Out of the Mystic Past also utilizes White’s favorite composition: the egg. He says he likes to create designs that fit neatly into the shape of an egg, then extend something–an arm, a leg, a piece of clothing, a tool, or a weapon–out away from the main mass: “I like to create a relief that lets the eye slip away from the main mass but that has something at the end to redirect the eye back into it. If I’ve done my work correctly, the viewer’s eye should run the length of the relief and, instead of drifting out into the space that it’s pointing to, be turned around so it flows back into the figure.”

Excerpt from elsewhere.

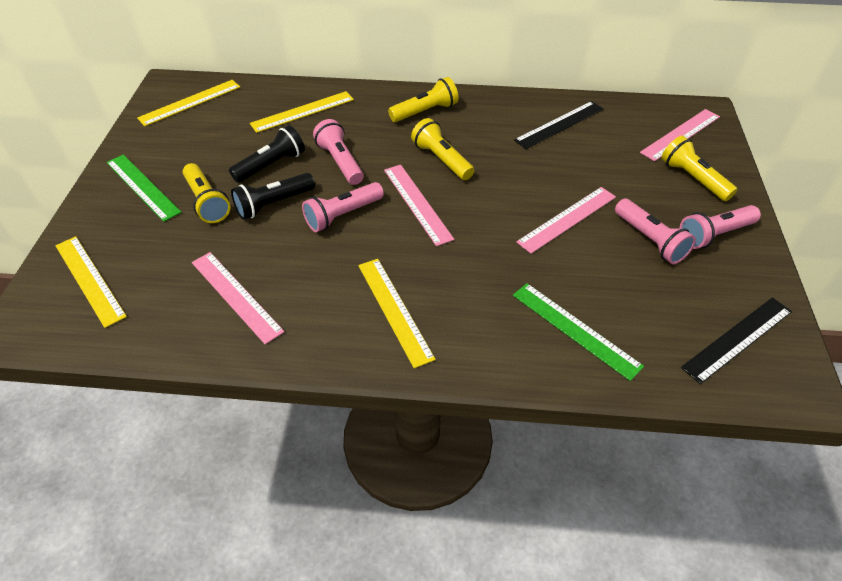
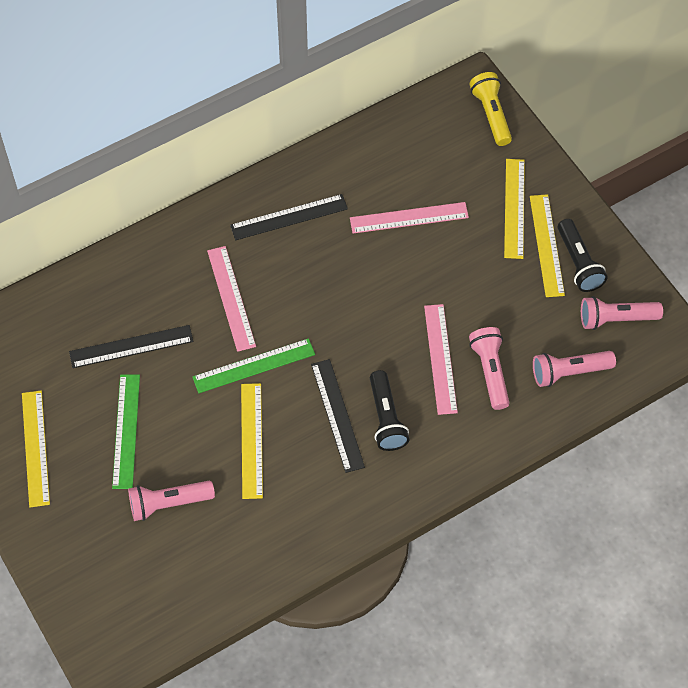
black ruler: 2 -> 3
pink ruler: 4 -> 3
yellow flashlight: 4 -> 1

The position of the feathers near the wolf’s skull in Out of the Mystic Past, for instance, defies logic. With the stick and skull thrust out, the feathers should point back toward the figure, but White has placed them in the opposite direction so they create a pointer guiding the viewer’s eye back up the arm and to the figure. In contrast to the obvious action of some of his pieces, White often uses the beauty of the human body to define a more graceful and elegant type of action. For example, in In Search of the Snow Goose, the hunter arches his back to take aim at an unseen goose flying almost directly overhead. The result is a long graceful line from his outstretched leg up over his chest. Here, White displays his love of working with the human figure. The brave’s flexed and extended arm serves White’s compositional objective of taking the eye away from the central mass, and the arm extended toward the sky holds a flexed bow that frames the figure in a complementary arch, stopping the viewer’s eye and returning it to the figure.
Quite often, the action in White’s pieces is augmented or created by elements other than the positions of the figures themselves. In a sculpture of a boatman dragging a cargo of goods up a river against the current, for example, the real movement is caused by the water, which seems to swirl around the trader, who pulls the unseen boat with one hand and steadies himself with a pole in the other. The artist has also used surface texture to create motion and direct the viewer’s eye. In one sculpture, he altered the figure’s musculature and bones to direct the eye to the head. In sculpting the ribs, he dragged his thumb heavily through the clay, creating directional lines up the body.
After thirty years as an artist, White has learned there are infinite ways of bringing motion to sculpture. Artists must bring motion to their work or, in his view, they have no chance of accomplishing the coveted magoo. According to White, life is motion, motion is magoo, and magoo is the goal of every artist who has attempted to portray the living form. His understanding of that concept and his ability to translate it into bronze have made him the successful sculptor he is today.
White is represented by Fenn Gallery in Santa Fe, New Mexico; Trailside Galleries in Jackson, Wyoming, Scottsdale, Arizona, and Carmel-by-the-Sea, California; Don Huntsman Gallery in Aspen and Demott Gallery in Loveland, both in Colorado; and Nymeyer Gallery in Chicago.